In case you haven’t heard, mortgage rates are the lowest they have ever been. The chart below shows average mortgage rates over the past 49 years, from 1971 to 2020. Currently, the 30-year mortgage has an average rate of 3.17%.
You can view the chart above and edit the timeline yourself in order to see how rates have changed over time.
In our current low rate environment, two questions arise. Should I refinance? And if so, should I choose a 30-year or a 15-year mortgage? Below, I’ll take you through the basic thought process, investment breakeven points you probably didn’t know, and my own home refinance just six months after I bought my home.
Does Refinancing Make Sense?
First, we’ll look at how many months it will take to breakeven on refinancing costs. We must know the closing costs of the mortgage and divide that by how much we can save monthly (closing costs / monthly savings = breakeven months). For example, if closing costs are $2,500 and you can save $150 per month (without changing the term) then you will divide $2,500/$150 to arrive at 16.67 months. If you plan on staying in your home for less than 16 months, then refinancing wouldn’t be beneficial for you. If you plan on staying for longer than the breakeven, then a refinance could be a consideration.
Should I choose a 15-year or 30-year Mortgage?
The first thing to consider is if you can afford a 15-year mortgage. We suggest that a mortgage shouldn’t account for more than 30% of your net monthly income and your total debt payments shouldn’t be greater than 40% of your net monthly income. This means you should account for student loans, credit card debt, and auto loans when calculating your total debt payment percentage.

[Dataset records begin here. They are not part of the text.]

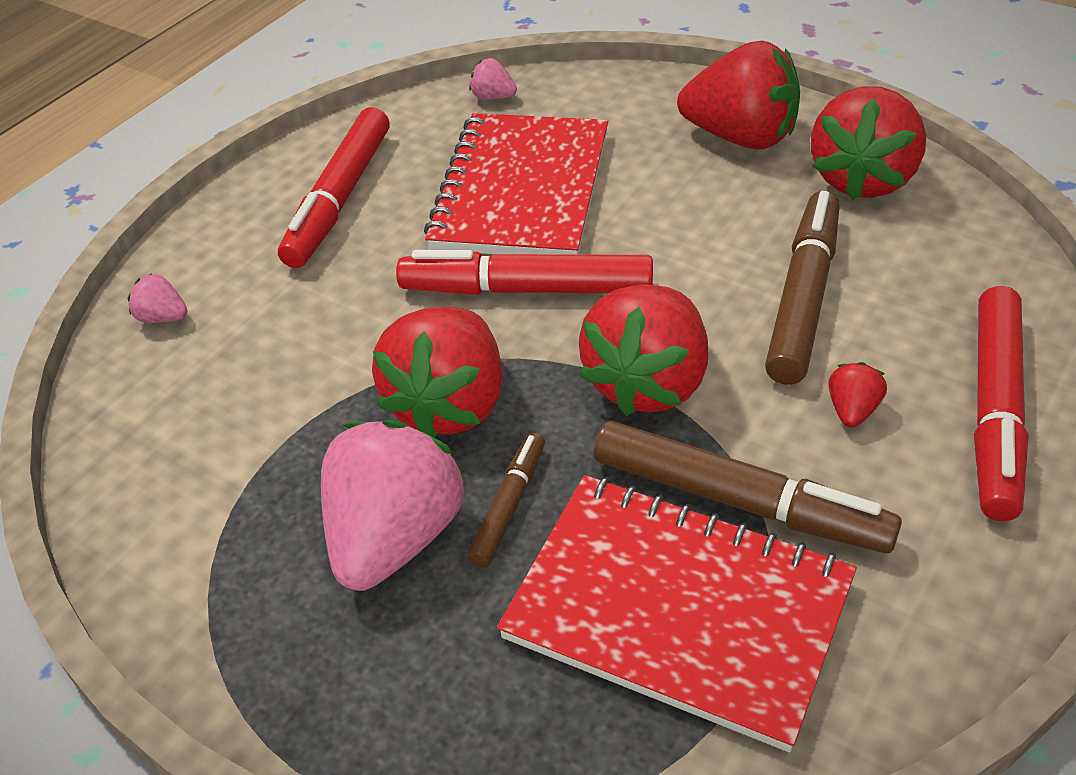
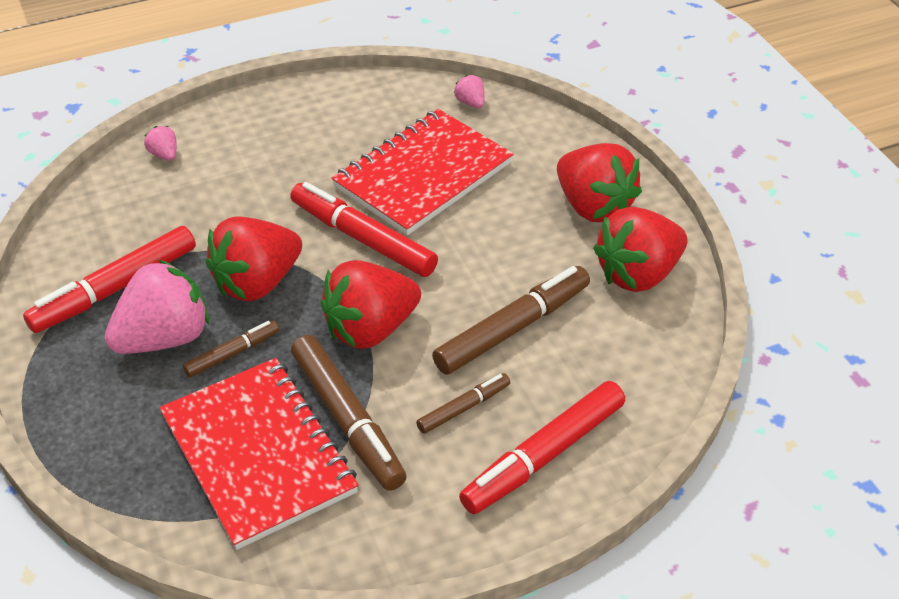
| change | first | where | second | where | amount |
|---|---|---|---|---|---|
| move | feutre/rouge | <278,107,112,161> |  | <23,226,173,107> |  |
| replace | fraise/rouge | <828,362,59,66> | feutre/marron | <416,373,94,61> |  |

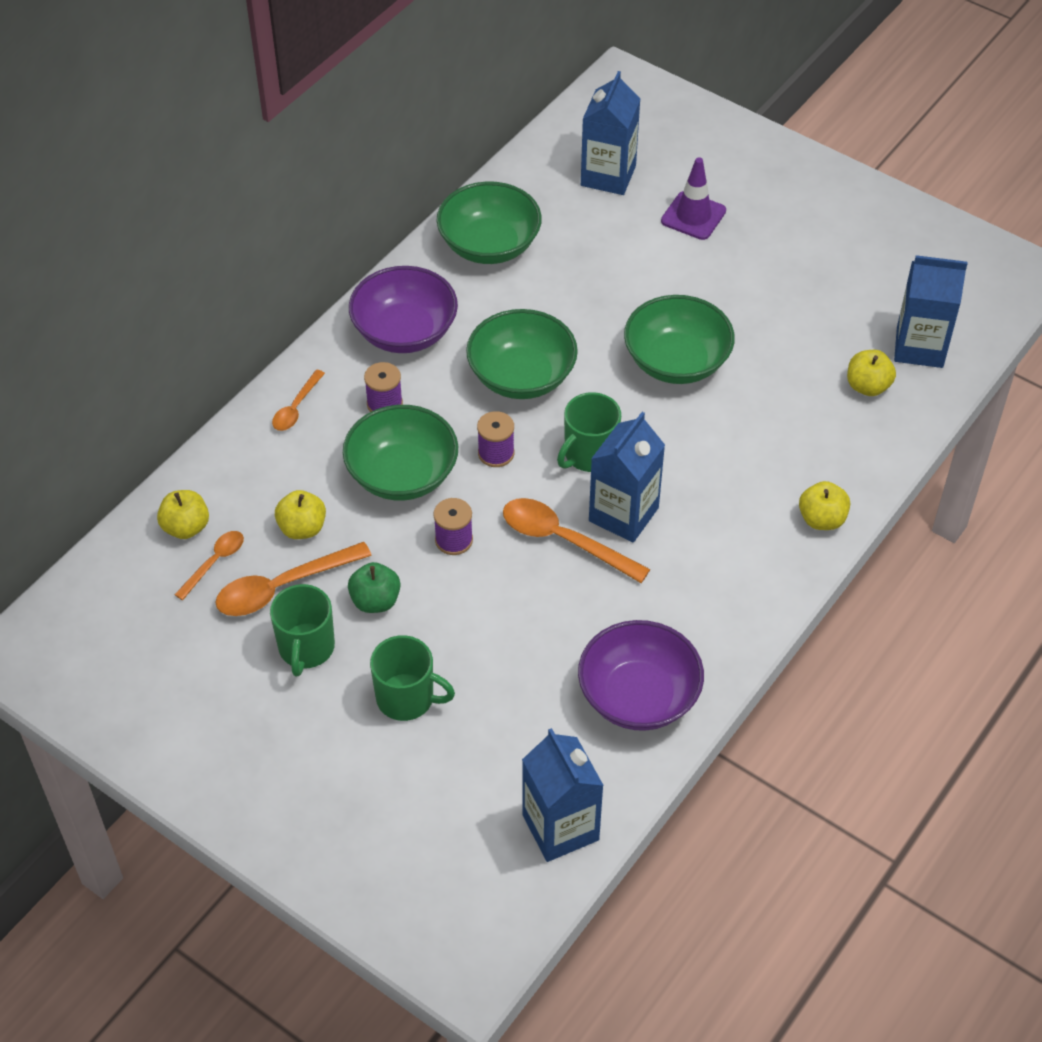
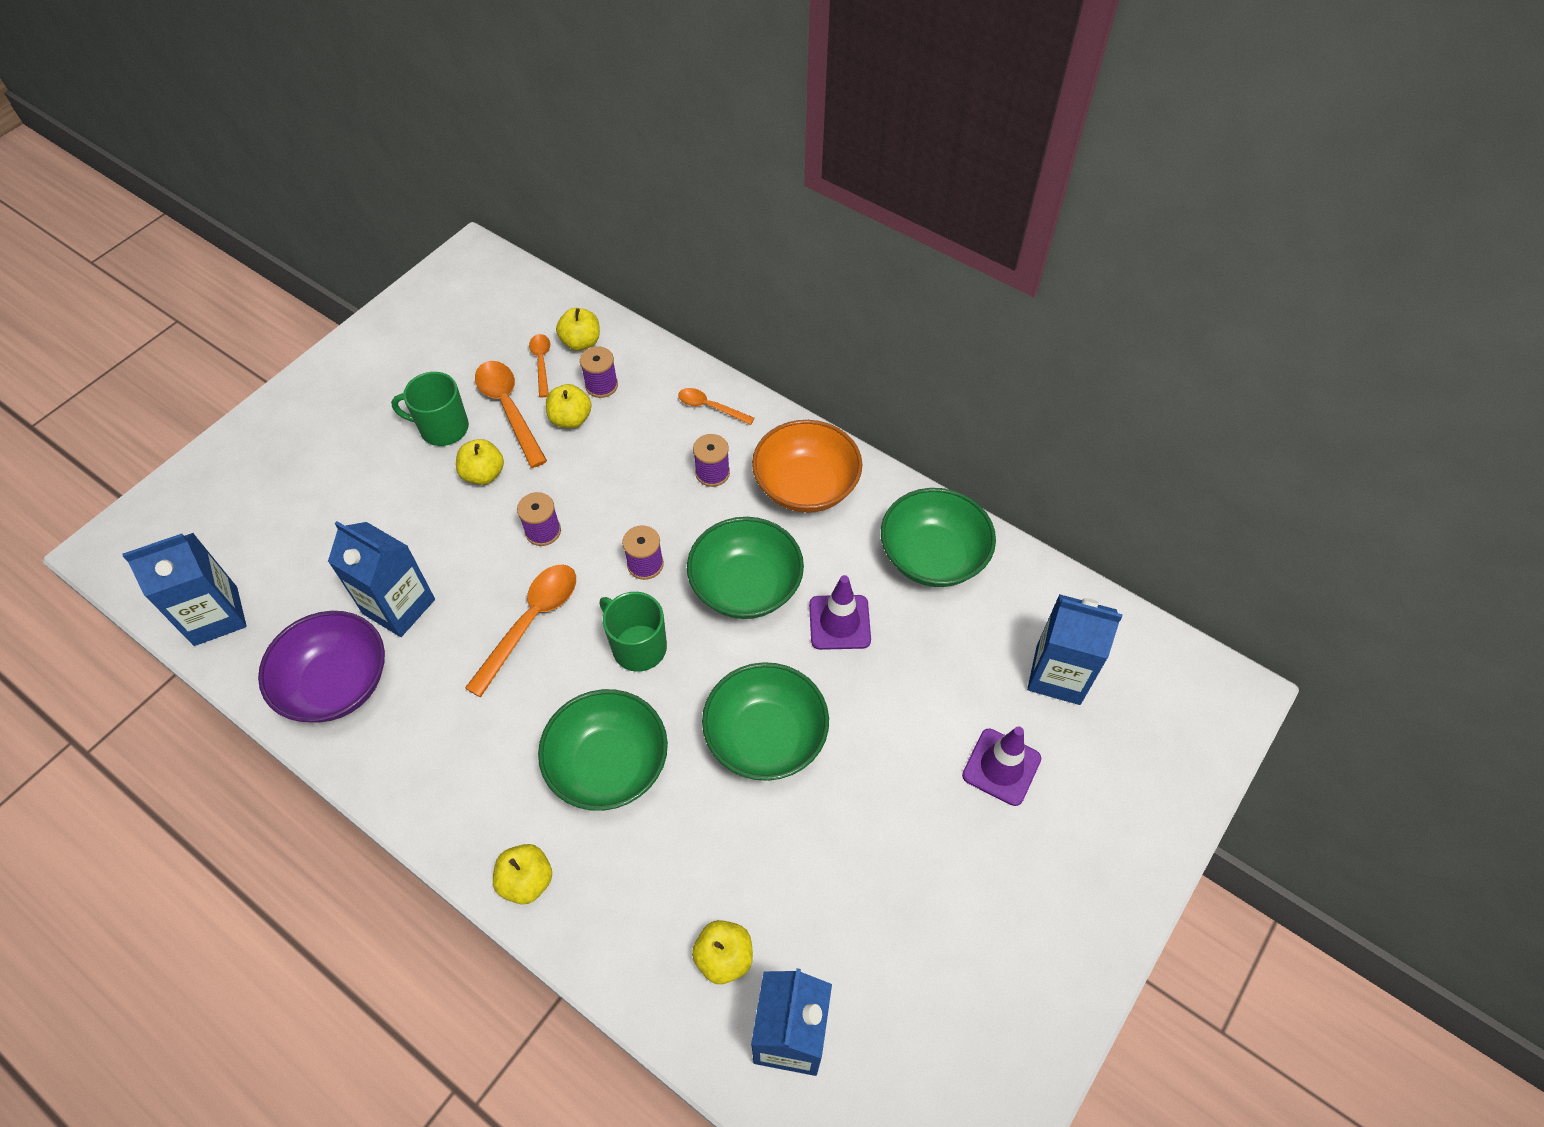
| change | first | where | second | where | amount |
|---|---|---|---|---|---|
| recolor | bol/violet | <349,266,109,87> | bol/orange | <752,420,110,93> |  |
| move | bol/vert | <343,405,115,96> |  | <538,689,130,122> |  |
| move | brique de lait/bleu | <589,412,76,131> |  | <328,521,107,116> |  |
| rotate | cuillère/orange | <174,531,70,69> |  | <529,334,21,63> | 135 degrees counterclockwise |
| recolor | pomme/vert | <348,562,52,51> | pomme/jaune | <456,439,48,46> |  |
| delete | tasse/vert | <370,635,85,86> |  |  |  |
| insert |  |  | bobine/violet | <580,346,38,52> |  |
| insert |  |  | cône de chantier/violet | <809,575,62,75> |  |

Assuming you can afford a 15-year mortgage, then what’s the difference between a 15-year and a 30-year? The main difference is that a 15-year commonly has around a .50% lower interest rate, but will carry a higher monthly payment. The 15-year mortgage can be emotionally freeing to know you are paying down your home faster, but it can also account for a large portion of your monthly income. The 30-year mortgage provides greater monthly flexibility in the case of a job loss or income reduction but will take longer to pay down and could cost more in the long run. This is a decision that should be made within the context of a greater financial plan.
Assuming I Want a 15-Year, Should I Instead Get a 30-year & Invest the Difference?
Let’s assume that I’m refinancing at 45 years-old and would like to be done with my mortgage by my age 60 retirement goal. In order to pay off my mortgage by retirement, the 15-year seems best for me, so I lock-in a 3.00% rate on a $400,000 loan, with a $2,762 monthly payment.
But, before I sign the documents and pay closing costs I want to consider if I would be better off with a 30-year mortgage at 3.5% interest, which carries a much lower $1,796 monthly payment. This would allow me to save nearly $1,000 per month ($2,762 – $1,796 = $966) that I could invest in a side-fund and still pay off the mortgage at year 15, with my side fund savings + investment earnings.
The mistake we typically see is people thinking that if they choose the 30-year and can earn a return greater than the cost of their loan (3.50%) with their $966/month savings, then they’ll be better off than if they locked in the 15-year. However, the answer below may surprise you as to what the break-even investment return actually is.
Example:
Option 1: 15-year mortgage / 3.00% interest rate / $2,762 monthly payment
Option 2: 30-year mortgage / 3.50% interest rate / $1,796 monthly payment + $966 monthly side fund deposit
Loan Amount: $400,000
Taxes: We assume a 15% long term capital gain rate + 5.25% state (NC) tax rate = 20.25%. We also assume the taxpayer uses the standard deduction rather than itemizing. After the TCJA (Tax Cuts and Jobs Act) 88% of American Households use the standard deduction.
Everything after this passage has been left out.